P. Sainath spoke yesterday at the Labor Center regarding the growing inequality of the rich and the poor in India. Not about you, you say? Sainath discussed the rate of inequality being faster in the last fifteen years than in the previous fifty, and being "so carefully constructed." He argues that the rich have seceded from the nation, that mass media is in cahoots with big corporations, and the intelligentsia is skilled at disassociating ourselves from the ugly downside of neoliberal capitalism.
He detailed the negative realities of the effects of global restructuring which are systematically diverting government resources from the poor and working classes (which, I clarify, includes much of the so-called middle class) to the wealthiest class. Explaining in precise language with poignant examples exactly how free trade creates certain market conditions which systematically deprive small landowners of sustainable use of their own property, resulting in an appalling suicide rate and the slow transfer of private land to corporate ownership. [NOTE: Bernie Sanders describes a crucial difference between free trade and fair trade.]
Proceeds of his book, Everybody Loves a Good Drought, go to a fund for the support of families who have lost their primary wage earner to suicide.

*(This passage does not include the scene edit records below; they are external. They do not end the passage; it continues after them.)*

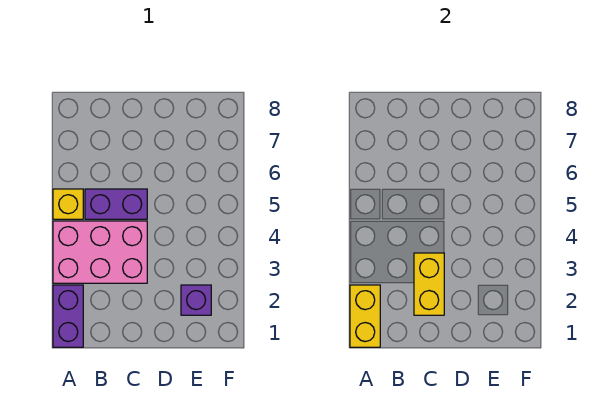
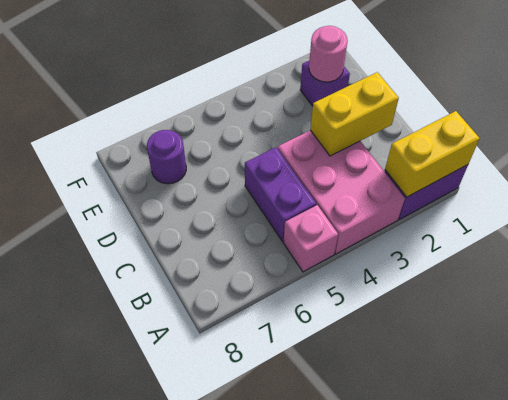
yellow brick A5 level 1 -> pink brick A5 level 1
none -> pink round brick E2 level 2
none -> purple round brick E7 level 1

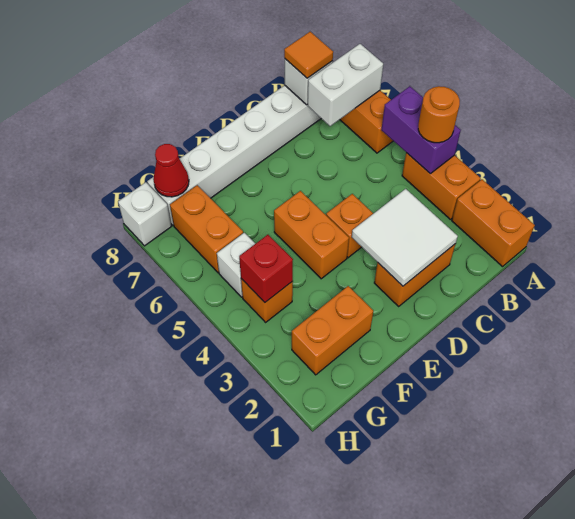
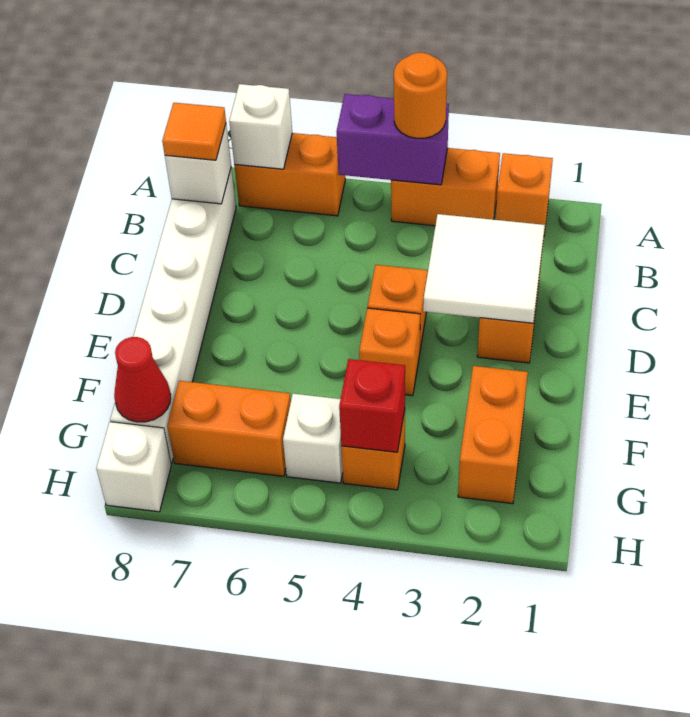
orange brick A1:A2 level 1 -> orange brick A2 level 1
white brick A7:B7 level 2 -> white brick A7 level 2
orange brick E4:E5 level 1 -> orange brick E4 level 1

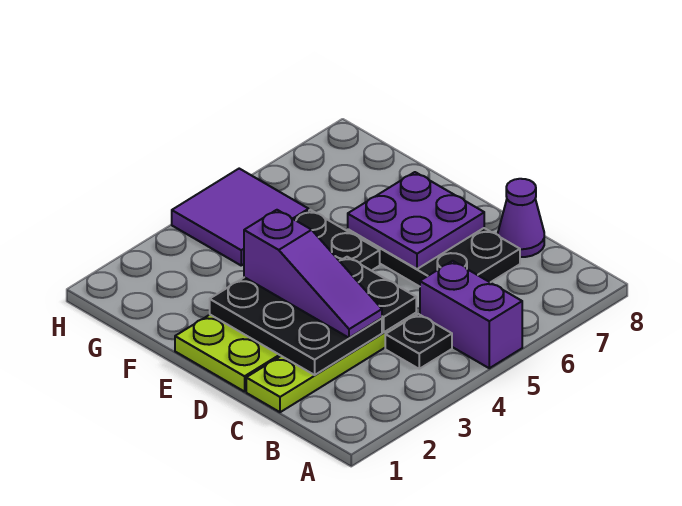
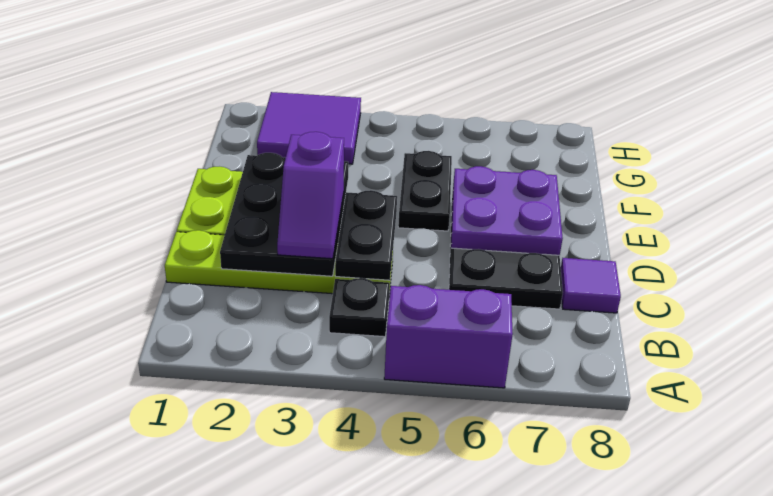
purple brick A5:B5 level 1 -> purple brick A5:A6 level 1
purple slope C3:E3 level 3 top E -> purple slope C3:D3 level 3 top D
purple cone C8 level 1 -> purple tile C8 level 1
purple tile G4:H5 level 1 -> purple tile G2:H3 level 1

We should not be so surprised, Sainath suggests, at the level, depth, and extent of atrocities committed by humans against one another. It has been the case throughout history that the elite pleasure themselves at the expense of the poor. Sainath cited the example of "Empress" Victoria who, in 1877, held a huge public feast in her own honor from which the starving poor were brutally banned. Then he discussed Nero, who had much earlier promoted a huge feast to distract people from the devastation of the Burning of Rome. At this feast, according to an entry made by the historian Tacitus, people were burned at the stake to provide light for the festivities. No one protested.